The Perfect Drug
Posted: April 17, 2023 Filed under: Musings, society | Tags: America, conversation, society 1 CommentFor reasons that would seem silly to some, boring to others, and frankly weird and nonsensical to most, I was recently thinking about what my “drug of choice” might be. I realize for the most pedestrian of people the answer is a simple “caffeine” with a handwave and a shrug, as if to imply that somehow their addiction is thing of no matter or importance. (Fun test: go three days without caffeine. See if you can still handwave it away. See if you can still shrug past the blinding headache. But I digress.)

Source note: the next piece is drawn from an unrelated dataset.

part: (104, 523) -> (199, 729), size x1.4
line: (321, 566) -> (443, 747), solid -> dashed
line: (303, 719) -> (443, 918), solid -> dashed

For myself, the answer is a bit more complex. While I have been trying with some success to stay away from nicotine, I can’t pretend it doesn’t still have a certain allure. As Cole Porter wrote, “Mere alcohol doesn’t thrill me at all,” although I’m not a complete teetotaler. I get a certain thrill out of really good food, although I’ve been accused of being a picky eater, which might be why I so enjoy food that I actually like. I seem to recall enjoying marijuana quite a bit, although it’s been so long, I have to trust my memory on that one until the Federales finally legalize it (and I have no great hopes of that being anytime soon). Speaking of things I vaguely remember having a fondness for, there’s the fairer sex. While they haven’t been made illegal (yet), you couldn’t prove it by my dating life. Still, there’s one thing that I think tops all of these and is rarer still: good conversation.

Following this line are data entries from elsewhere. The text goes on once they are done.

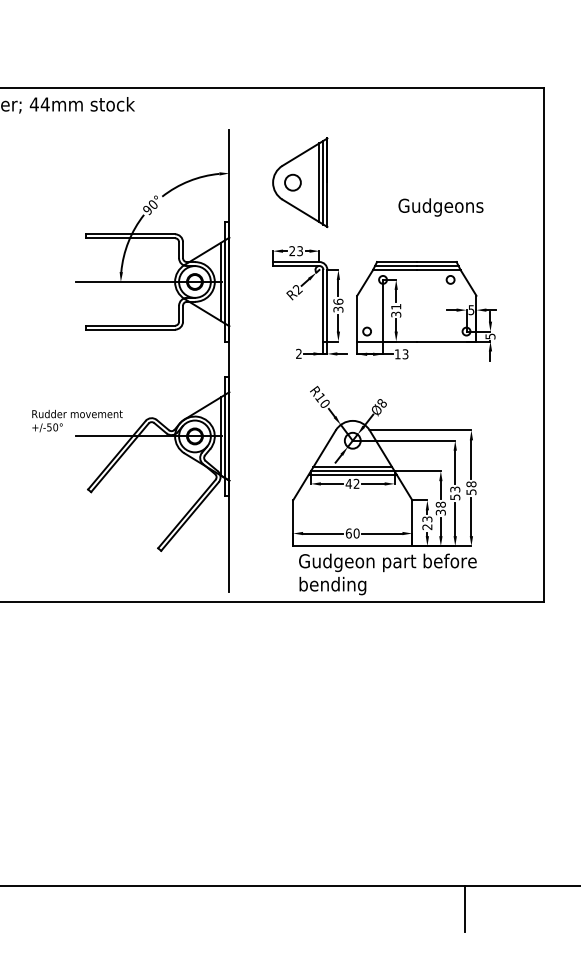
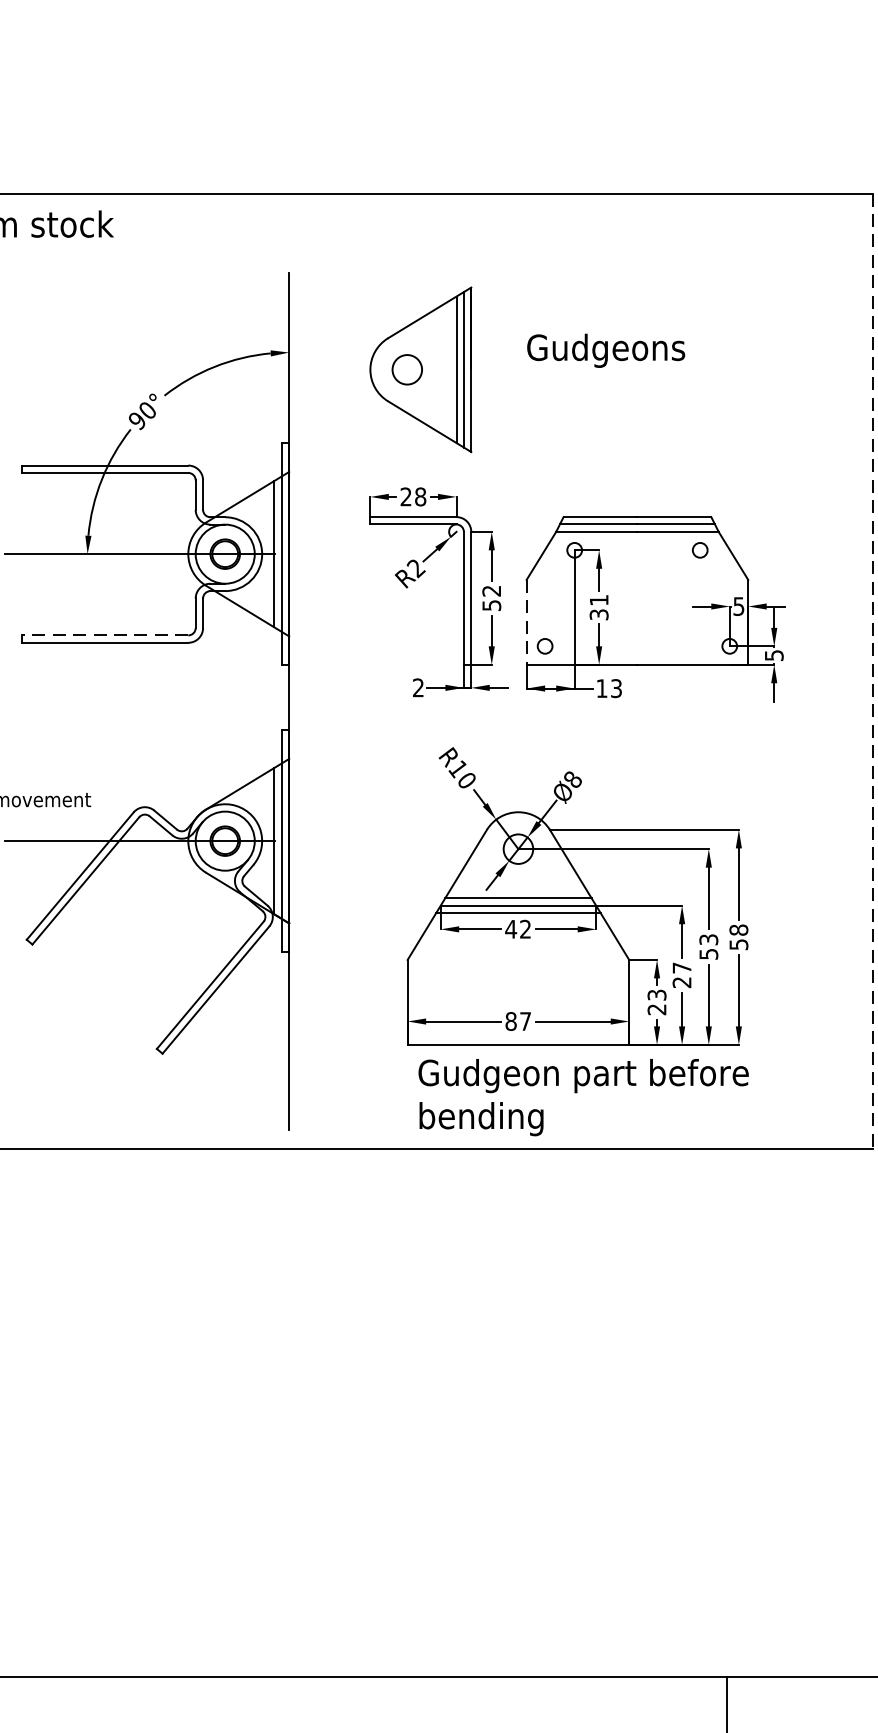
text: (440, 207) -> (605, 350), moved
text: (300, 251) -> (421, 497), 23 -> 28
text: (338, 305) -> (491, 597), 36 -> 52
line: (357, 318) -> (527, 622), solid -> dashed
line: (130, 325) -> (105, 635), solid -> dashed
line: (543, 345) -> (872, 672), solid -> dashed
text: (440, 508) -> (681, 975), 38 -> 27
text: (352, 533) -> (517, 1021), 60 -> 87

Now I know what some of you may be thinking: “It’s not that hard to find a conversation.” And you would be right, it’s not. It’s also not that hard to get a meal at McDonald’s, but I wouldn’t call it fine dining. To be my drug of choice, a conversation needs to do what any good drug should do: it needs to be fun, enjoyable, and at its best, mind-expanding. I don’t expect every experience to hit all three points, but at least two out of three on a regular basis. And finding a good conversationalist who can do that, let alone keeping them as a partner, is becoming harder than finding a good chef, a good hook-up, or a good shag.
Part of the problem, I think, is the background radiation of negativity in the world today. People are just tuned to be unpleasant, and they carry it with them into every situation. That makes it much harder to have a good conversation. Add on top of that the inherent tribalism of… well, everything. Politics, gender, sexuality, sports, Alliance vs. Empire… there’s no end to the possible divisions. Rather than see them as jumping off points for deeper discussion and understanding, we see them as ramparts to be defended and immediate points of attack. The quest for ideological purity means that no space is safe, and the desire for ideological warfare makes every conversation a minefield.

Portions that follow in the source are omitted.